このあたりの人間は、悪意ではなくむしろ正義感から行動しているので、余計に性質が悪いと言うべきか。
確かにドーピングでもしていなければ、不可能な数字を叩き出しているのである。
だが、何度尿検査をしても、その痕跡は見られない。
ただ日常的な飲食については、かなり気を遣っているのを感じる。
その行動はドーピングと言うよりは、むしろ薬物を盛られないように気をつけている人間の行為。
本当にナチュラルに、こんな数字が出せているのか?
尿検査には問題がなく、血液検査を行うべきだという意見まで出てきたが、これは他の選手には行われていないことである。
また血液検査などをすれば、血液採取によって内出血などを起こし、本来のパフォーマンスを発揮できなくなる可能性もあり、単に成績が優れているだけで、そんな検査を特別に課すのか、という議論までなされた。
大介としては「知らんがな」である。
とりあえず高校時代やNPB時代に調べた、精密検査のデータはコミッショナーに送っておいた。

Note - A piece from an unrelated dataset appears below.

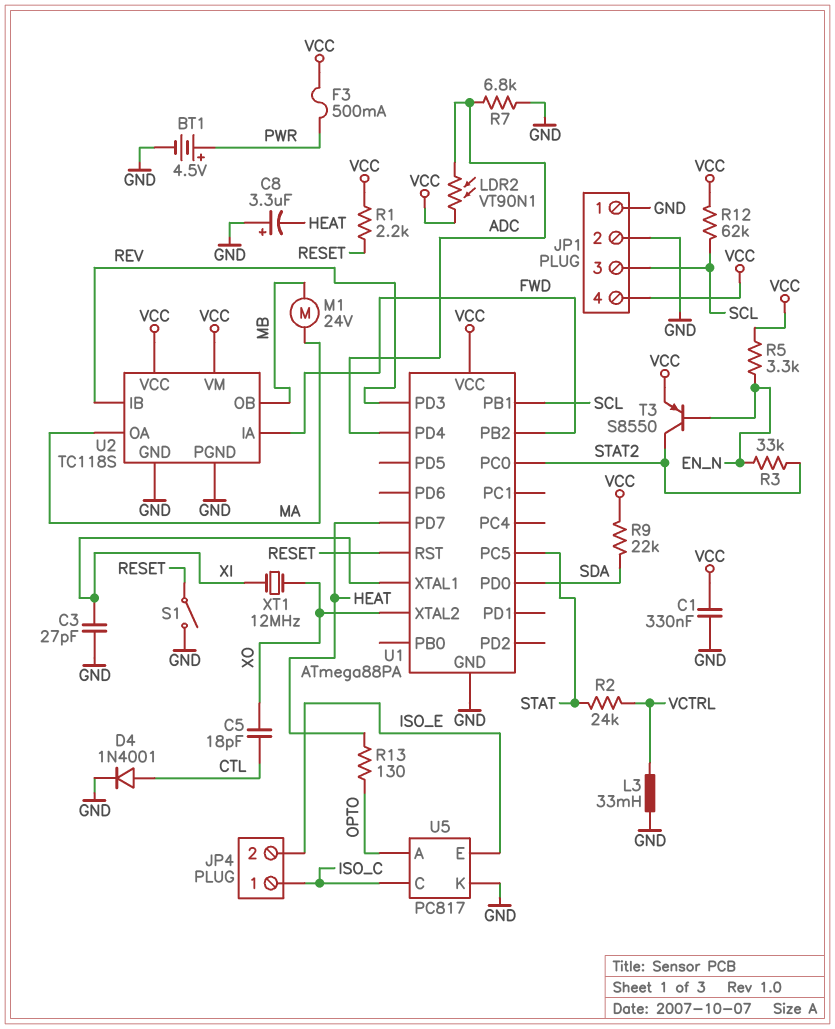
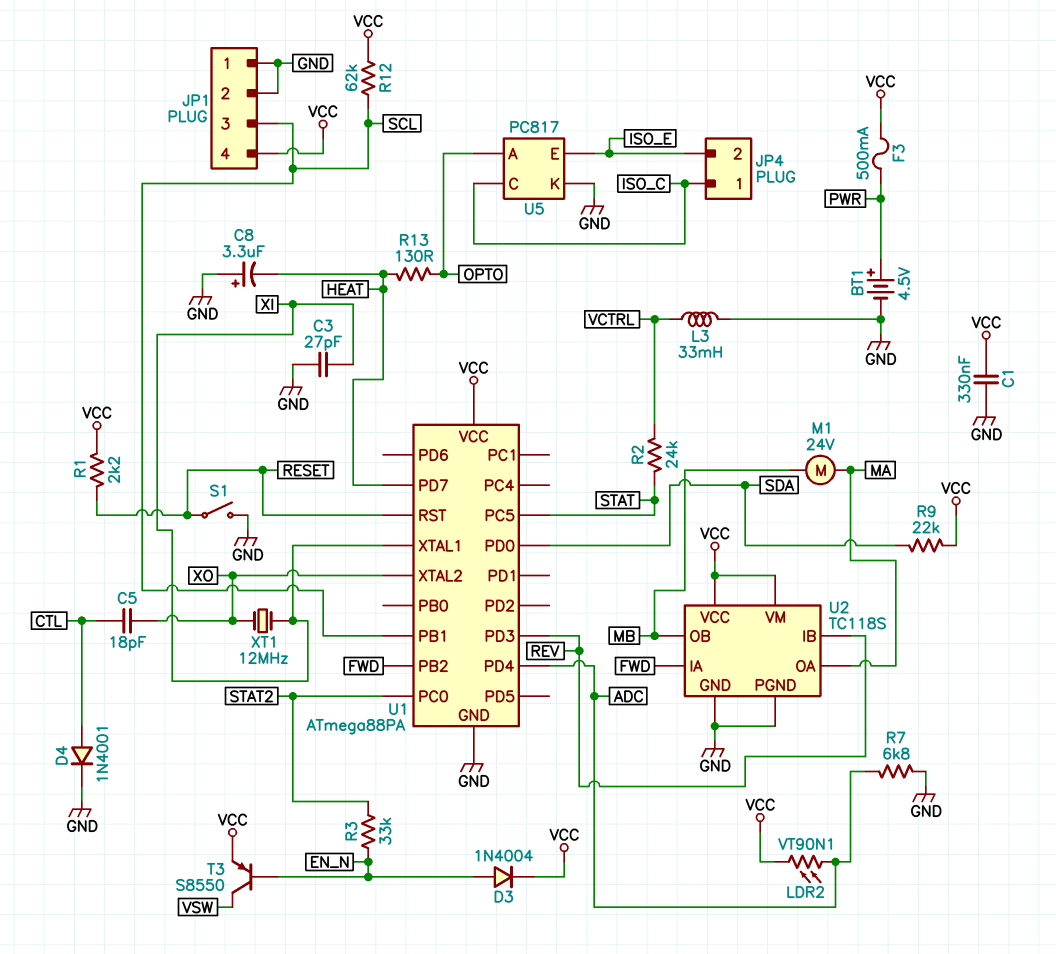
D3: none -> diode 1N4004 (A EN_N, K VCC)
R5: 3.3k (EN_N, VCC) -> none
T3: PNP S8550 (B EN_N, C STAT2, E VCC) -> PNP S8550 (B EN_N, C VSW, E VCC)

生まれつきの体質とは言っても、それは単なる才能と何が違うのか。
少なくとも大介は、トランスジェンダーの女が大会の優勝を掻っ攫っていくような、昔のアメリカの狂った平等主義とは無縁の人間である。
アメリカのマッチョ信仰というのは、いまだに根強い。
確かにドーピング全盛時代の記録は、むしろ塗り替えられた方がありがたい。
だがその塗り替える人間は、まさに誰もが認める雄大な体格のアメリカ人であってほしい。
東洋の島国から来た、小さなバッターのわけの分からないバッティングに、抜かされたくはないのだ。
大介としては本当に「知らんがな」である。
怪我などが治癒しやすく、体力も回復しやすい。
骨密度も生まれつき高い。
だがこの体質は、生まれつきのものだ。
それでどうこう言うぐらいなら、先に野球を体重別のスポーツにするべきだろう。
そもそも大介の成績を上げているのは、身体能力は確かに守備に関係しているが、バッティングに関しては技術である。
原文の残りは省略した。